Auf der Zellenebene des Industrienetzes, die die Steuerungen (Speicherprogrammierbare Steuerung, SPS) mit dem Leitstand verbindet, hat sich Industrial Ethernet fest etabliert - bei freier Wahl der Netzwerktopologie und hoher Flexibilität. Mittlerweile gibt es eine ganze Reihe von Verkabelungslösungen, die sich am Konzept der strukturierten Verkabelung gemäß der geplanten Industrienorm ISO/IEC 24702 orientieren.
Im Industrial-Ethernet-Bereich bestehen häufig besondere Anforderungen an die Kabel und Steckverbinder. Je nach Umfeld und Einsatz müssen die Kabel zum Beispiel hitze-, säure- und ölbeständig sein, im Einzelfall auch schleppkettentauglich, und die Stecker gegen Staub, Spritzwasser und Korrosion geschützt werden.
Für die Verteilung setzen viele Unternehmen im Fertigungsbereich dezentrale Unterverteiler oder Industrieboxen ein. Sie sind mit industrietauglichen Switches bestückt, an die sich die SPSen anschließen lassen. Diese Industrieverteiler finden in unmittelbarer Nähe der jeweiligen Maschinen und Anlagen Platz und werden häufig mit Glasfasern angefahren. Glasfasern bieten sich vor allem deshalb an, da sich damit sehr lange Strecken überbrücken lassen und sie - im Gegensatz zu vielen Kupferkabeln - auf denselben Trassen wie die Hochstromkabel verlegt werden können.
Auf der untersten Ebene der Industrienetze, der Feldbusebene, haben die Sensoren zur Aufnahme der Messdaten und die Aktoren zur Übermittlung der Sollgrößen an die Geräte ihren Platz. Sie sind entweder direkt oder über Feldbussysteme an die Steuerungen angeschlossen. Die Anbindung dieser Ebene an das Firmennetzwerk lässt sich unter anderem über Ethernet Gateways realisieren.
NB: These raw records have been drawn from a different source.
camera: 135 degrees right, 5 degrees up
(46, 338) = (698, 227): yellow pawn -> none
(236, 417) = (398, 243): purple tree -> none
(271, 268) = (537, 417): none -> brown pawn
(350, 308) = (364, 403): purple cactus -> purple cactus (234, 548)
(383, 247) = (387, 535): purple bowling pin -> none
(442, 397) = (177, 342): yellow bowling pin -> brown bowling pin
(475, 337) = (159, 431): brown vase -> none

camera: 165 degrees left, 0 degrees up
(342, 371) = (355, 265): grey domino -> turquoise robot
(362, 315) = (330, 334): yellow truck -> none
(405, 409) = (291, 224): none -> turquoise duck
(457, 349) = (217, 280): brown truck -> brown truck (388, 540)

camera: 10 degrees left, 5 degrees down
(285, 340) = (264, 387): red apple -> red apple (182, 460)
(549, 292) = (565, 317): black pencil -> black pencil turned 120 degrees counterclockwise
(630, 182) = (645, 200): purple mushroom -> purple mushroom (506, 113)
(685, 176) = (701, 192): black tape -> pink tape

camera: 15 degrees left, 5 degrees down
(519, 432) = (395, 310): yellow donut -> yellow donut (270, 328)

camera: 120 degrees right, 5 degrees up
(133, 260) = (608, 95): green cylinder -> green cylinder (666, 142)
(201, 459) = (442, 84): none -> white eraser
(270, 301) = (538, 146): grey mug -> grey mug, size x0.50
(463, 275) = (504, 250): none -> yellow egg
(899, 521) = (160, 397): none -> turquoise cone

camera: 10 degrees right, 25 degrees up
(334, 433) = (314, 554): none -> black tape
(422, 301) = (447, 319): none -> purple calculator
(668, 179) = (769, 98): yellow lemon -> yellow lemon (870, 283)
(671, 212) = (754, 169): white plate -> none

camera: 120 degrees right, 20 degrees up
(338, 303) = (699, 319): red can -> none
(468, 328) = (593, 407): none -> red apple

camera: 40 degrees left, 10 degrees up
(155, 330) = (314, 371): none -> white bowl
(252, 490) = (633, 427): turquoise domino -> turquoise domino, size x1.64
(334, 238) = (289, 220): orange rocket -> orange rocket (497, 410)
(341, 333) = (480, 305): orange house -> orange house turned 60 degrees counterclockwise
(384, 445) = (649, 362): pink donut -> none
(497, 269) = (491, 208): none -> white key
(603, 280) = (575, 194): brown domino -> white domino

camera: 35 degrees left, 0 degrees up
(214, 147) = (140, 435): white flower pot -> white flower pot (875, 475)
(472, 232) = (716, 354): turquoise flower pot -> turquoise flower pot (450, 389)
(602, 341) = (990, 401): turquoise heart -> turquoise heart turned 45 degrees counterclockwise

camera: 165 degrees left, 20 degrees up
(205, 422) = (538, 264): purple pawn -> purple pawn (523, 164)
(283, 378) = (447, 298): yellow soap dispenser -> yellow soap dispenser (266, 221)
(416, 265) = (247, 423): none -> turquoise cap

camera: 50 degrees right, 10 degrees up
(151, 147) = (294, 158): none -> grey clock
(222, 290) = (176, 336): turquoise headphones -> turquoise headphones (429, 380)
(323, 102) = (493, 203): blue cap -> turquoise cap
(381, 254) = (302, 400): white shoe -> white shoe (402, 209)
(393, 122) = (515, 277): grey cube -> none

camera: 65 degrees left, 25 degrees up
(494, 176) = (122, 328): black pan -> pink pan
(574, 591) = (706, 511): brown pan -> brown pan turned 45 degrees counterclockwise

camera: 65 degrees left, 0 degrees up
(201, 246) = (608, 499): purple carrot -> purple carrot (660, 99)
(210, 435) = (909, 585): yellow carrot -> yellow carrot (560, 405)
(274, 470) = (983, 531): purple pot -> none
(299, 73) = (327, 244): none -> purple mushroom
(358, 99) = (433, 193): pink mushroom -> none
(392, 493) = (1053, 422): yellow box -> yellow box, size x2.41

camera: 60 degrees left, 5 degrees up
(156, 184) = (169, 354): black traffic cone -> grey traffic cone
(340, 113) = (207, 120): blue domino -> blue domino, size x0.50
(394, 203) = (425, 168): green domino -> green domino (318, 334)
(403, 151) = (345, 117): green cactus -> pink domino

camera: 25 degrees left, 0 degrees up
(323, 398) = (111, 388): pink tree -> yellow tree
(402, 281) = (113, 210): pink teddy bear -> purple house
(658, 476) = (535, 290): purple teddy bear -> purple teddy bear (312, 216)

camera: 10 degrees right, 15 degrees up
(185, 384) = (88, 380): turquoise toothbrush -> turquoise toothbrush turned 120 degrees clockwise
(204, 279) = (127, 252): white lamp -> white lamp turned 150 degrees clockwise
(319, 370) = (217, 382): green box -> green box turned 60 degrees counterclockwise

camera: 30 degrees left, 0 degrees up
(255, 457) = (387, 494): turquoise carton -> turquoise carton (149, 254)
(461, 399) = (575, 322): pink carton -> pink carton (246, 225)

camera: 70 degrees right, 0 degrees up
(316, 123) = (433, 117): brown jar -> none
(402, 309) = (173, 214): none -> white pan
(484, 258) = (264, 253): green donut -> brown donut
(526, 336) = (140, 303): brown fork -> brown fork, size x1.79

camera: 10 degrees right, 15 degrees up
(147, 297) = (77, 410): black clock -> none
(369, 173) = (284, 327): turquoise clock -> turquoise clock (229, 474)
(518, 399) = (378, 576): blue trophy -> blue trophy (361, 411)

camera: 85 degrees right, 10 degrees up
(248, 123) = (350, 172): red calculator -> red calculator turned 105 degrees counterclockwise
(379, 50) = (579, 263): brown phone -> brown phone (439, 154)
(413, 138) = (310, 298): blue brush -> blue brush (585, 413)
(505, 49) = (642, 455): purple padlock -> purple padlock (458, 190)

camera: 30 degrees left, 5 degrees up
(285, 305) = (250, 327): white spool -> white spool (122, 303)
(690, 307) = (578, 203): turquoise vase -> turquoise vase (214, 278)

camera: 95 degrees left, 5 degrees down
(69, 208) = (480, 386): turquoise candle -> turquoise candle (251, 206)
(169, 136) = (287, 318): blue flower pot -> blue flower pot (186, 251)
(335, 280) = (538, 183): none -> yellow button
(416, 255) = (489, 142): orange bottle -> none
Immer häufiger kommen hier aber auch Aktoren und Sensoren mit Ethernet-Schnittstellen zum Einsatz, die - wenn Echtzeitanforderungen bestehen - mittels Echtzeit-Ethernet angebunden sind. Der Weg geht also eindeutig in Richtung Verdrängung der Feldbusse, und zwar von oben nach unten.
Dazu trägt noch ein anderer Aspekt bei: Im industriellen Bereich besteht wie bei den IP-Telefonen im Büroumfeld wachsender Bedarf an Power-over-Ethernet-Lösungen (PoE). Häufig geht es darum, die WLAN-Access-Points in den Produktionshallen, die zum Beispiel die Daten von mobilen Handscannern ins Warenwirtschaftssystem weiter leiten, über die Verkabelung mit Strom zu versorgen. Auf der Fachmesse SPS/IPC/Drives wurden Ende letzten Jahres zum Beispiel erste Ethernet-fähige Sensoren mit Spannungsübertragung vorgestellt.
Einheitliche Netzwerke, die neben dem Büroumfeld und dem Storage-Bereich auch die Gebäudeautomation - oder Teile davon - sowie den industriellen Bereich integrieren, lassen sich nur dann realisieren, wenn sie kompetent geplant sind. Das betrifft die Verkabelung, aber auch die aktiven Geräte. Ein Beispiel dafür sind Firewalls. Maßnahmen gegen Viren, Trojaner und andere Bedrohungen aus dem Internet, die bislang nur das EDV-Netz umgetrieben haben. Sie gewinnen bei der Integration der Gebäudeautomation und Produktion in ein gemeinsames Netzwerk eine ganz neue Bedeutung. Der Übergang zum EDV-Netz sollte auf jeden Fall durch Firewalls gesichert sein.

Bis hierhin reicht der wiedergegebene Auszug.